CN111455104B

CN111455104B - 寨卡病毒基因片段的荧光检测试剂盒及其制备方法

Info

Publication number: CN111455104B
Application number: CN202010277218.7A
Authority: CN
Inventors: 宋春元; 孙煜洲; 张晶晶; 王涛; 王瀛鑫; 汪联辉
Original assignee: Nanjing University of Posts and Telecommunications
Current assignee: Nanjing University of Posts and Telecommunications
Priority date: 2020-04-09
Filing date: 2020-04-09
Publication date: 2023-03-21
Anticipated expiration: 2040-04-09
Also published as: CN111455104A

Abstract

本发明公开了一种寨卡病毒（ZIKV）基因片段荧光检测试剂盒及其制备方法。本发明通过测试反应体系中荧光分子的荧光信号，实现了对于ZIKV基因片段的特异性和灵敏度的检测。对于ZIKV基因片段检测，第一试剂、第二试剂中的H1、H2和aDNA为针对ZIKV基因片段设计的核苷酸序列不同的DNA链。本发明公开的检测试剂盒制备简单、检测灵敏度高、特异性好，在ZIKV病毒检测等领域有广泛的应用前景。

Description

寨卡病毒基因片段的荧光检测试剂盒及其制备方法

技术领域

本发明属于生物检测和光谱学检测领域，涉及一种寨卡病毒(ZIKV)基因片段荧光检测试剂盒及其制备方法。

背景技术

寨卡病毒(ZIKV)是一种通过蚊虫进行传播的虫媒病毒。寨卡病毒病典型的症状包括急性起病的低热、斑丘疹、关节疼痛(主要累及手、足小关节)、结膜炎等。这种疾病通常轻度症状持续时间从几天到一个星期后自愈。病疾严重时，需要住院治疗，因此本病致死是罕见的。研究表明，新生儿小头畸形、格林-巴利综合征(吉兰-巴雷综合征)可能与寨卡病毒感染有关。
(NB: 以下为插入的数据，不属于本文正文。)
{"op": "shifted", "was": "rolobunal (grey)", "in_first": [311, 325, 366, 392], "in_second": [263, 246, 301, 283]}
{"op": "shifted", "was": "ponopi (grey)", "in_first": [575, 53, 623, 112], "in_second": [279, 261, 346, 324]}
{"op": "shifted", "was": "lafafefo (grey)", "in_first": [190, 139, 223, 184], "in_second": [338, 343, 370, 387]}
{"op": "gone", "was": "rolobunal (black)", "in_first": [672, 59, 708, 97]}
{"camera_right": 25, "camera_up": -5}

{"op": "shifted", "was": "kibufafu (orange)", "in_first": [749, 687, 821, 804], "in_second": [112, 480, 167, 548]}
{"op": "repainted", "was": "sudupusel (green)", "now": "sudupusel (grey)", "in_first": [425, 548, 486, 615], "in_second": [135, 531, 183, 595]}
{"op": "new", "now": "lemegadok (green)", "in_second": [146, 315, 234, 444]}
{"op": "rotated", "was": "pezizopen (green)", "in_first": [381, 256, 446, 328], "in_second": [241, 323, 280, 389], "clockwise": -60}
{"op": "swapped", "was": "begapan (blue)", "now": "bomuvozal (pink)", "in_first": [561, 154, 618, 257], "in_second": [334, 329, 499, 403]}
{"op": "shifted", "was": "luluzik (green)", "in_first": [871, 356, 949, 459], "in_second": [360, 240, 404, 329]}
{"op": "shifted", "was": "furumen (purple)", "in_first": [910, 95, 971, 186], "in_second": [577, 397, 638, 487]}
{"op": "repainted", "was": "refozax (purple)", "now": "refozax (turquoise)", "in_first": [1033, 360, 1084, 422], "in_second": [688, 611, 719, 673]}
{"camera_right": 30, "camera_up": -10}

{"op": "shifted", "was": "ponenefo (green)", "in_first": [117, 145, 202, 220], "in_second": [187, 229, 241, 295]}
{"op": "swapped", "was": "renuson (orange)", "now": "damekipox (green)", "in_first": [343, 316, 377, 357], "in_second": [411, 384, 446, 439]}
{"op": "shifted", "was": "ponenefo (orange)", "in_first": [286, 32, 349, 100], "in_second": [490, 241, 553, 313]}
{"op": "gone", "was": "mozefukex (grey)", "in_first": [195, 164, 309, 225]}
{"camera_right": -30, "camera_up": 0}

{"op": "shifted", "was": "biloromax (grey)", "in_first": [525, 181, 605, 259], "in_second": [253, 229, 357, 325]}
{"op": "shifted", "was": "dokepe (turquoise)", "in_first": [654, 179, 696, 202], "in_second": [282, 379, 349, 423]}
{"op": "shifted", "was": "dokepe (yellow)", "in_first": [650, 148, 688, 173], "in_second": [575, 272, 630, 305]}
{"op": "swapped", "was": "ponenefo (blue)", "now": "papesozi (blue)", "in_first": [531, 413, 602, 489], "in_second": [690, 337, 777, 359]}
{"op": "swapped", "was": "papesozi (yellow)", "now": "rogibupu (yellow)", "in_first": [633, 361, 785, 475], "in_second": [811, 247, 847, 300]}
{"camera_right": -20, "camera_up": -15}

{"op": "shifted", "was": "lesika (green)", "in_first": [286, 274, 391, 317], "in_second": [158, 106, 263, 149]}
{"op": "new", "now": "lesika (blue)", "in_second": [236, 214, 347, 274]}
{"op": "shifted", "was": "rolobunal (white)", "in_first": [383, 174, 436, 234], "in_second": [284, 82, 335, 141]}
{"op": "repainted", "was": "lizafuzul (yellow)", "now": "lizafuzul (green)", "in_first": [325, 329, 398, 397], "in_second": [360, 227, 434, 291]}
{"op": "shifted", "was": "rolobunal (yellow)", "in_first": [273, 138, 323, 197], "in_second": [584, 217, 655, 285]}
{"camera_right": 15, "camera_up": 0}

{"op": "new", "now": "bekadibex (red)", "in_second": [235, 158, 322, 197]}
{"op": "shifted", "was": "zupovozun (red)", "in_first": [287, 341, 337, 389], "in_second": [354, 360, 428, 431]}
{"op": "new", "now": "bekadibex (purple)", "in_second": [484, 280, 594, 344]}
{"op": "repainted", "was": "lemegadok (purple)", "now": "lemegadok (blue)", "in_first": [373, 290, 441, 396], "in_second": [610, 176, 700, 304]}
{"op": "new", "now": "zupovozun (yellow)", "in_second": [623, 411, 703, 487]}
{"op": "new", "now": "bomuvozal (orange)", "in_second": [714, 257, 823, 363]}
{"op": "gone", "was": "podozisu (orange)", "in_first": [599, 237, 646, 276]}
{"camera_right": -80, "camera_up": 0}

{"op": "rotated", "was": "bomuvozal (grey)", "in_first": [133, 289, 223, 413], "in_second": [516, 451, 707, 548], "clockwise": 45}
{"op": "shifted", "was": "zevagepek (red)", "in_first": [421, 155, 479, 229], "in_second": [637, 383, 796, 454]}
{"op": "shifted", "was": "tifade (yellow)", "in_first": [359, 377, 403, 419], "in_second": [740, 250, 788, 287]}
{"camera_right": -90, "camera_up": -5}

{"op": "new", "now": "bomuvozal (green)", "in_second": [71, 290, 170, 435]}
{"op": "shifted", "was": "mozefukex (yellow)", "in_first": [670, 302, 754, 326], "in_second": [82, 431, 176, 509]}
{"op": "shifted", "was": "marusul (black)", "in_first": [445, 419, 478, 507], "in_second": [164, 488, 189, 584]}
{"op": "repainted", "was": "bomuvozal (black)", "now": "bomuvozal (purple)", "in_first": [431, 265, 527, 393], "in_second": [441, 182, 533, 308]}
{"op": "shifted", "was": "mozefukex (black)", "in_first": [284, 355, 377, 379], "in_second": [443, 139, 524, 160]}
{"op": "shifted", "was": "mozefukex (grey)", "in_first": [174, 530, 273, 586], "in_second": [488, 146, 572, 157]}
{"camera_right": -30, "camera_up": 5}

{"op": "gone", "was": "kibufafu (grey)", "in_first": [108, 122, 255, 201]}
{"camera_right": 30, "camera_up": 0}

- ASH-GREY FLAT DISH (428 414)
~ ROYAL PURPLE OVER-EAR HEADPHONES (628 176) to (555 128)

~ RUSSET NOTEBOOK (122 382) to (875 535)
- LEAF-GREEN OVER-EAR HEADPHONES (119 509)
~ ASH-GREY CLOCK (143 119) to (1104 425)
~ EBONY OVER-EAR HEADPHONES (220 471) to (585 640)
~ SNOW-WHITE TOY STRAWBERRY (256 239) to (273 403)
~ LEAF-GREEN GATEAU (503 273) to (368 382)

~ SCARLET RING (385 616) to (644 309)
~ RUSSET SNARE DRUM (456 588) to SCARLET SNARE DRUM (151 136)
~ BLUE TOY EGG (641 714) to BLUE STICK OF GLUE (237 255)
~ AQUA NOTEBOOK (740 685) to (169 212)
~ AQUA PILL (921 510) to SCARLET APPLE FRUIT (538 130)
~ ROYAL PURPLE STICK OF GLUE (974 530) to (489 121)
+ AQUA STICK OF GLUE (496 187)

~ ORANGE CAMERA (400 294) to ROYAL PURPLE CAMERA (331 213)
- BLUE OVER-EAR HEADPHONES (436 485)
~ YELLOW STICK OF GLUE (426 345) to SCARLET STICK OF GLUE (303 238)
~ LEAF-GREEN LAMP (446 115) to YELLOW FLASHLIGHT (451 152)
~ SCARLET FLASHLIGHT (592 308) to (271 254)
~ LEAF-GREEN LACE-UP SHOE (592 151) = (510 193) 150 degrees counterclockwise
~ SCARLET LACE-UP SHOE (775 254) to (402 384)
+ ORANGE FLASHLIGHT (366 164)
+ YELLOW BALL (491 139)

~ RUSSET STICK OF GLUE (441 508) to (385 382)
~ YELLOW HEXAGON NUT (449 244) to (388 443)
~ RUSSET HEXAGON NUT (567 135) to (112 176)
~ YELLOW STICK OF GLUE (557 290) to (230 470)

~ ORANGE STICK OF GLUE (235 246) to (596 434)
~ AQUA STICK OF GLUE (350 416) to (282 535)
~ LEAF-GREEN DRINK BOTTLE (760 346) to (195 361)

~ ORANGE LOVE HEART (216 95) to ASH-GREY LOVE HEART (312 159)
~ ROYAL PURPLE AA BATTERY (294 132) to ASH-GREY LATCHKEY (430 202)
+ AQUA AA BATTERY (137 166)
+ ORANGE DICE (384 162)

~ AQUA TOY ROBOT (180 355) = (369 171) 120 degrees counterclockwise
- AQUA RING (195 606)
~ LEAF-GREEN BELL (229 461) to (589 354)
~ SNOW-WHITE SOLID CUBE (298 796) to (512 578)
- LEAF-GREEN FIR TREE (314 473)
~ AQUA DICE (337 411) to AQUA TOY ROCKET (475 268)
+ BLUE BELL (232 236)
然而目前并没有有效的ZIKV疫苗，所以通过早期诊断对于寨卡病毒进行有效的防范与控制就显得十分重要。目前，有诸多可用于病毒检测的方法，包括病毒分离鉴定、血清学诊断、病毒核酸的快速检测方法(RT-PCR、RRT-PCR和LAMP等)以及核酸扩增检测等。这些检测方法多数比较复杂、步骤繁琐，且需要大而昂贵的热循环仪。而核酸扩增检测是一种依赖核酸序列的等温扩增技术，以特定的ZIKV病毒基因片段序列为检测目标，对人体的唾液、尿液或血清样本中的核酸进行体外定量检测。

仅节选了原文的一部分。